UC Irvine starts ROTC after ‘don’t ask, don’t tell’ repeal
The university had previously declined to sanction the military training program's presence on campus because it didn't comply with UCI's nondiscrimination policy. But as soon as President Obama signed the bill repealing "don't ask, don't tell" in December, the university began putting the plan in place to begin its inaugural class of U.S. Army ROTC students this fall.
"We've been prepared for it for a while," said Sharon Salinger, UCI's dean of undergraduate education, told the Daily Pilot. "We moved quite quickly when President Obama signed it."
The Army Reserve Officers' Training Corps, started in 1916 to provide leadership and military training at high schools and universities, has commissioned more than 500,000 officers. More than 20,000 cadets are enrolled across the country -- 20% of them women.
"Don't ask, don't tell" was adopted in 1993 under President Clinton.
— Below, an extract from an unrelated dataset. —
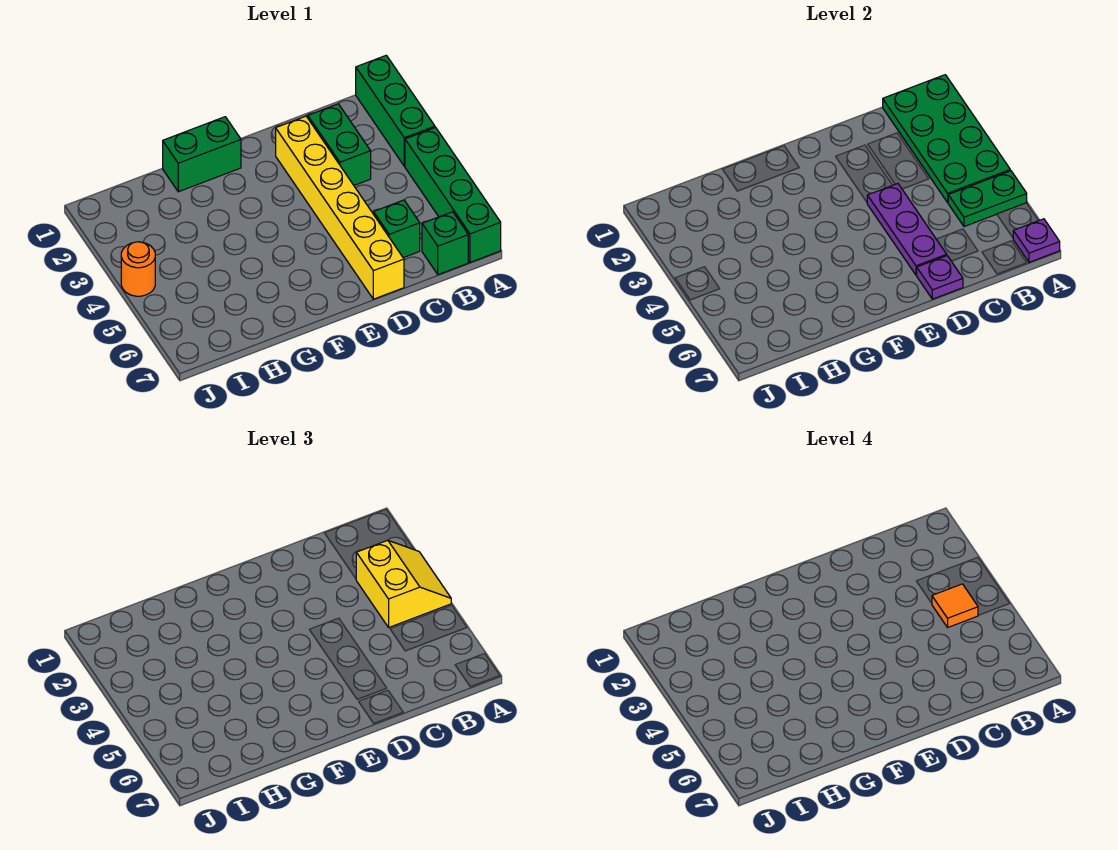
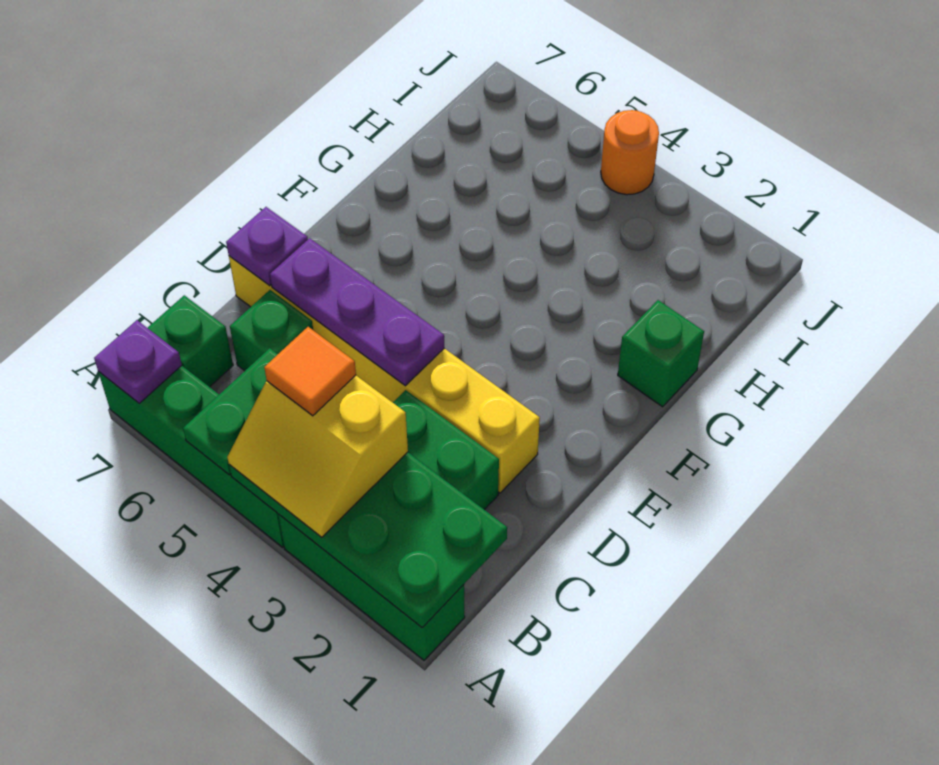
green brick F1:G1 level 1 -> green brick G1 level 1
It allowed gays to serve in the military, provided they kept their sexual orientation secret.
The policy, which resulted in the discharge of more than 13,000 servicemen and women over the years, strained relations between some colleges and military recruiters. While UCI was a holdout in the UC system -- UCLA, UC Berkeley and others have long-established ROTC programs -- many Ivy League schools also kept the doors closed to ROTC.
Many of those colleges are also now changing course. A few weeks ago, a formal ceremony was held at Harvard University to welcome the Navy's ROTC program back on campus.
About 20 students have signed up for the program at UC Irvine, though that number is likely to grow to about 80.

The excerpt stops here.